For those of you who follow SMU football, you know by now that SMU's football head coach Sonny Dykes, in only his fourth year as head coach after a rocky career elsewhere, has decided to jump ship to go to SMU's local arch-rival, TCU. This, in itself, is his own career decision. But he has mishandled the process in an epic manner in letting it affect his coaching and players' performance in away games ever since TCU legendary coach Gary Patterson got fired at the end of October, and yesterday the players learned he was leaving from social media, after he had addressed them earlier this week and refused to say anything about it. It appears that he spent this past week getting some of his top staffers to follow him to TCU.
I can't pretend I understand much about football, but I know something about students, and it rankles me how it looks like a white coach took advantage of his black players and recruits to get a higher salary at a university whose football program is not particularly better than SMU's, apparently fueled by an ego trip (the rumor is that SMU was offering him $4m/year, although the team has collapsed every November). This November there were rumors about his leaving for TCU breaking on the eve of every away game, and sure enough the players uncharacteristically underperformed the day after.
Yesterday the players learned from social media that their head coach, who had made such a show of stating the team was a Great Family, was joining TCU, after he spent the whole week refusing to give a clear answer. Earlier this week five top recruits decommitted from SMU, and it is unlikely to be a coincidence. Apparently he has spent the past week preparing for his move to TCU, while still on rival SMU's payroll, and is taking several of the assistant coaches with him. This is a man who was fired by UC Berkeley and was, as I understand it, without a coaching job when SMU came knocking after Chad Morris left for Arkansas.
Of course everyone has to do what is best for their career, but the students aren't being treated right in this case, especially the seniors, who have the last game of their collegiate career and most likely their entire career this afternoon and have become embroiled in a great saga fueled by ego, ambition and money. The whole thing is such a mess that even the mayor of Dallas tweeted that it was. How do you help 20-year-olds, many of which come from disadvantaged communities, deal with the realization that the authority figures who are supposed to help them get better and achieve their full potential have thrown them under the proverbial bus, after all this talk of Great Family and SMU being Dallas's university and recruiting from DFW? For quite a few of them (at this university and elsewhere), football is their chance to shine and they have been trying to find an environment that would let them shine since they realized they had a talent in it. And now that's what the coach does? It is a betrayal of the students to have let contract negotiations tarnish the end of those students' football season. No matter how many games the coach later wins (if any), this will remain the biggest takeaway of his career, that he was capable of something like this, treating students from underrepresented communities as disposable objects. Again, I don't care much about football, but I care about not exploiting people who depend on me.

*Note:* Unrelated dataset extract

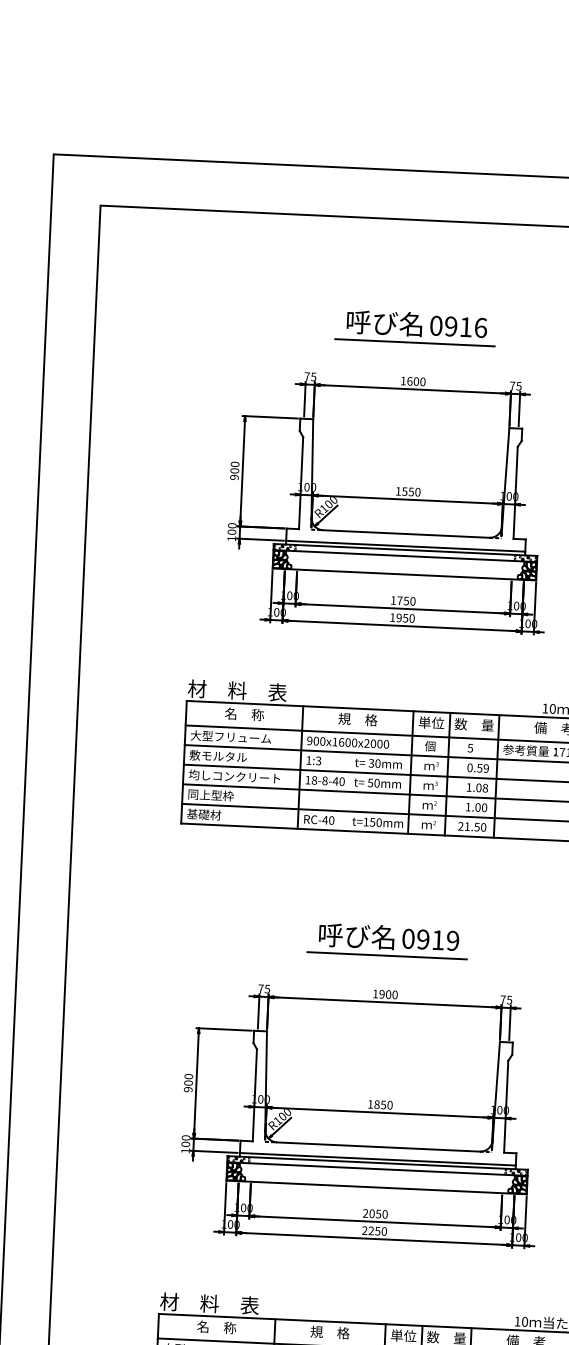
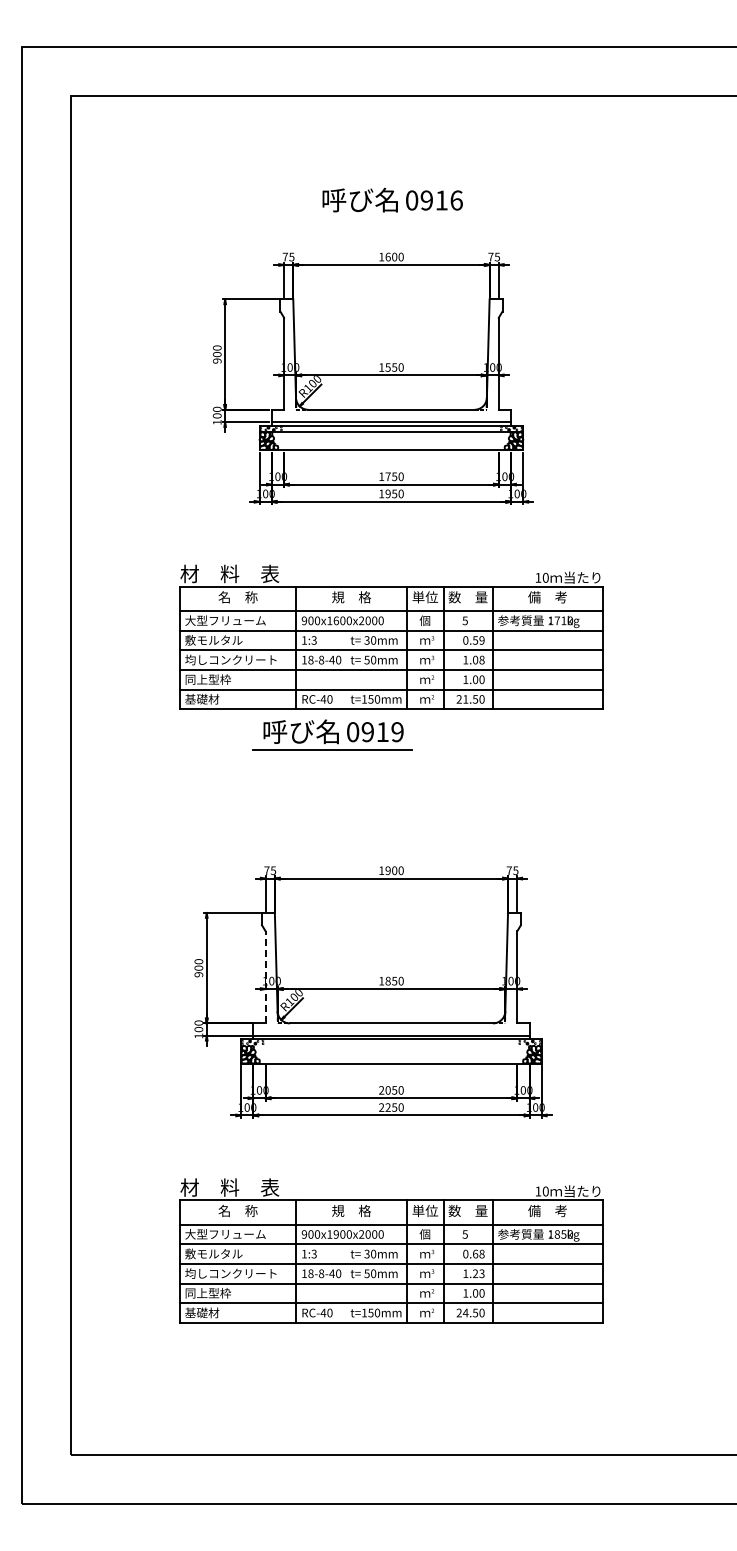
line: (415, 342) -> (391, 218), removed
part: (387, 940) -> (332, 734), moved
line: (254, 1094) -> (265, 976), solid -> dashed
line: (377, 1169) -> (391, 1045), removed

(Let me emphasize again that people change jobs all the time. That's not what bothers me. What bothers me is how he has treated students, especially students of color, as pawns in his great chess game to get the best deal for himself. The seniors only have one Senior Day and the gall of the head coach and the coaches going with him who are going to show their face at this game demonstrates a level of hubris that cannot be sustained even for the biggest egomaniacs.)
It is also worth pointing out that if the coach can betray SMU students he can betray TCU students too. And it is also worth pointing out that SMU has a far better academic reputation in Texas and beyond than TCU does. If the head coach wants to take advantage of the commits by making them de-commit from the best university in North Texas, with the alumni network SMU has locally (a university that was once described to me, by someone unaffiliated to SMU, as having the same reputation in North Texas as Stanford has nationally), well, the only reasonable thing that can be said is that hopefully karma is for real, because taking advantage of younger people who have a lot fewer advantages in life to further one's own career is a big low. It's not like he had an extraordinary win record at SMU either.
It is also worth pointing out that SMU is launching a capital campaign with a new football operations center planned, and so the next head coach will have amazing resources at his disposal to lift SMU to new heights. It has always seemed to me that, in its quest for athletic championships, the university was after regaining the respect that vanished after it was struck with a "death penalty" in the 1980s. We are at a great time to cement the respect the team earned back the past few years. We have great programs in place to help student-athletes thrive in their transition after eligibility. We have the best donors and the best alumni. The next head coach is going to be lucky to be here. As for Sonny Dykes and the assistant coaches who left with him for our rival, we can send them postcards detailing the progress of the new football operations center, funded by donors who truly care about SMU football as opposed to wanting to exploit it for their personal benefit as the head coach did. There are thousands of head coaches in the US. When all is said and done, the only thing that history will remember of Sonny Dykes is that he betrayed his SMU players.
Aurelie Thiele is SMU's Faculty Senate Past President.